Why std :: pair
has a custom assignment operator, and does not use Default
version?
code from libC++
just makes the soil assignment, which would have done a default operator:
_ libcpp_inline_visibility
Pair & amp; Operator = (TypeName Conditional & LT;
is_copy_assignable & lt; first_type & gt; :: value & amp; & amp;
is_copy_assignable & lt; Second_Type & gt; :: Value,
Pair, __nat & gt; :: Type Const & amp; __p)
_Nothrow_copy_assignable & lt; first_type & gt; :: Value & amp; & amp;
is_nothrow_copy_assignable & lt; Second_Type & GT; :: Value)
{
first = __p.first;
Second = __p.second;
RETURN * THIS;
}
Copy constructor, for example, uses default implementation, so this is not Code Style:
pair (pair const & amp;) = default;
Answer 1, Authority 100%
In the language standard, this operator is declared explicitly. If you look at a note to this operator, then it says
Remarks: This operator is defined as deleted unless
is_copy_assignable_v & lt; first_type & gt;
isTrue
andis_copy_assignable_v & lt; second_type & gt;
isTrue
.
That is, the arguments of the template must satisfy the requirements of std :: is_copy_assignable
.
std :: is_copy_assignable
requires the first argument to be assigned from the constant second: std :: is_assignable & lt; t & amp;, const t & amp; & gt;
.
In turn, STD :: IS_ASSIGNABLE
Must give True
if the expression STD :: DECLVAL & LT; T & GT; () = STD :: DECLVAL & LT; U & GT ; ()

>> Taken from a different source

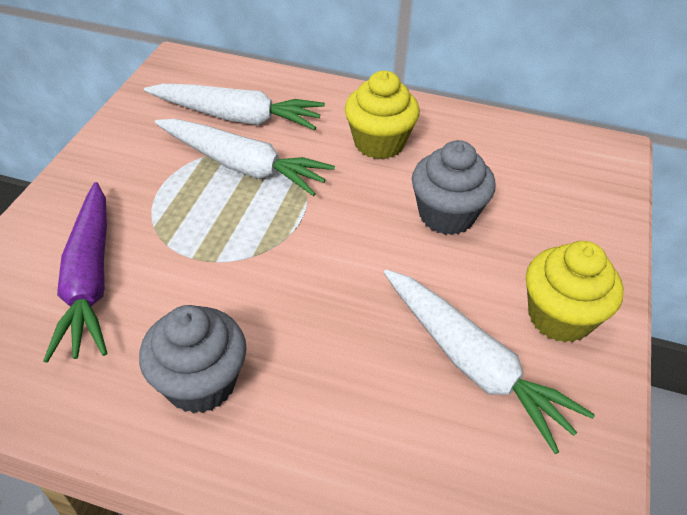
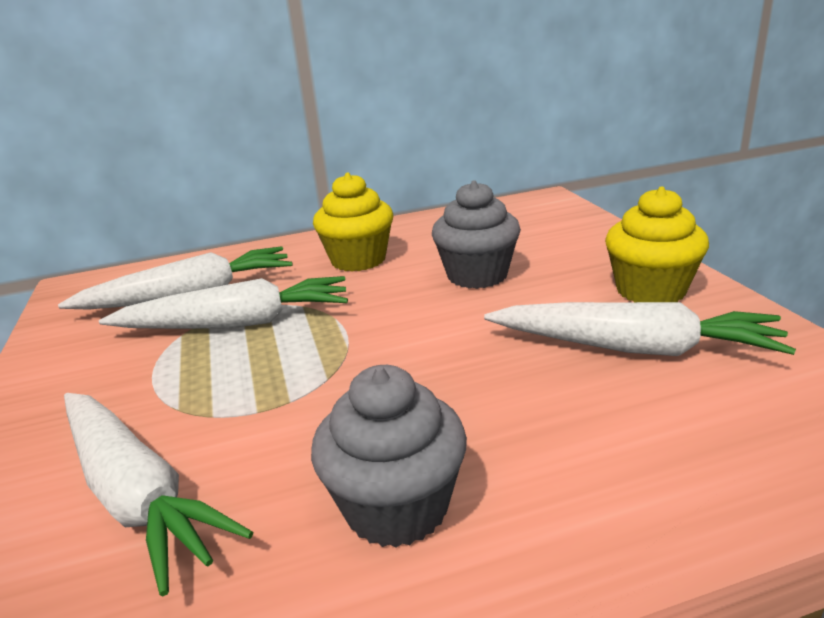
camera: 30 degrees left, 20 degrees down
(90, 280) = (136, 493): purple carrot -> white carrot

is compiled, i.e. Object type T
You can assign an object like U
.
i.e. The following code should not be compiled:
std :: pair & lt; int [4], int & gt; P1;
STD :: PAIR & LT; INT [4], int & gt; P2;
p2 = p1; // should be a mistake
So, if you leave the default statement, it will not be errors. Let’s make imitation on your own class:
template & lt; TypeName T & GT;
Struct Tester.
{
Tester & amp; operator = (Tester Const & amp;) = Default;
T mem;
};
TESTER & LT; INT [4] & gt; P1;
TESTER & LT; INT [4] & gt; P2;
p2 = p1; // no error
Using Type = int [4];
static_assert (std :: is_copy_assignable_v & lt; type & gt;, ""); // Error
As we see, the error is missing, although static_assert
shows that the int [4]
type does not satisfy the requirements of is_copy_assignable
.
Therefore, an implicitly generated assignment operator is not suitable.
However, already explicitly written operator passes our test and we get an error when assigning arrays.
tester & amp; Operator = (Tester Const & Amp; RHV)
{
mem = rhv.mem;
RETURN * THIS;
}
Additionally, you need to “hang out” the compilation time checks, as is done in the example given in the question.
Answer 2, Authority 40%
In order for the assignment operator to work even with types, instantiated links.
# include & lt; iostream & gt;
TEMPLATE & LT; Class T1, Class T2 & GT;
STRUCT PAIR {
T1 FIRST;
T2 Second;
// Pair & amp; Operator = (Const Pair & amp;) = default; // 1
Pair & amp; Operator = (Const Pair & amp; RHS) {// 2
first = rhs.first;
Second = Rhs.second;
RETURN * THIS;
}
};
INT MAIN () {
int x = 1, y = 2;
pair & lt; int & amp;, int & gt; p1 {x, y}, p2 {y, x};
p1 = p2;
STD :: COUT & LT; & LT; p1.first & lt; & lt; p1.second & lt; & lt; p2.first & lt; & lt; p2.second & lt; & lt; '\ n';
}
If you comment out 2 here and uncomment 1, it won’t work, but now it does.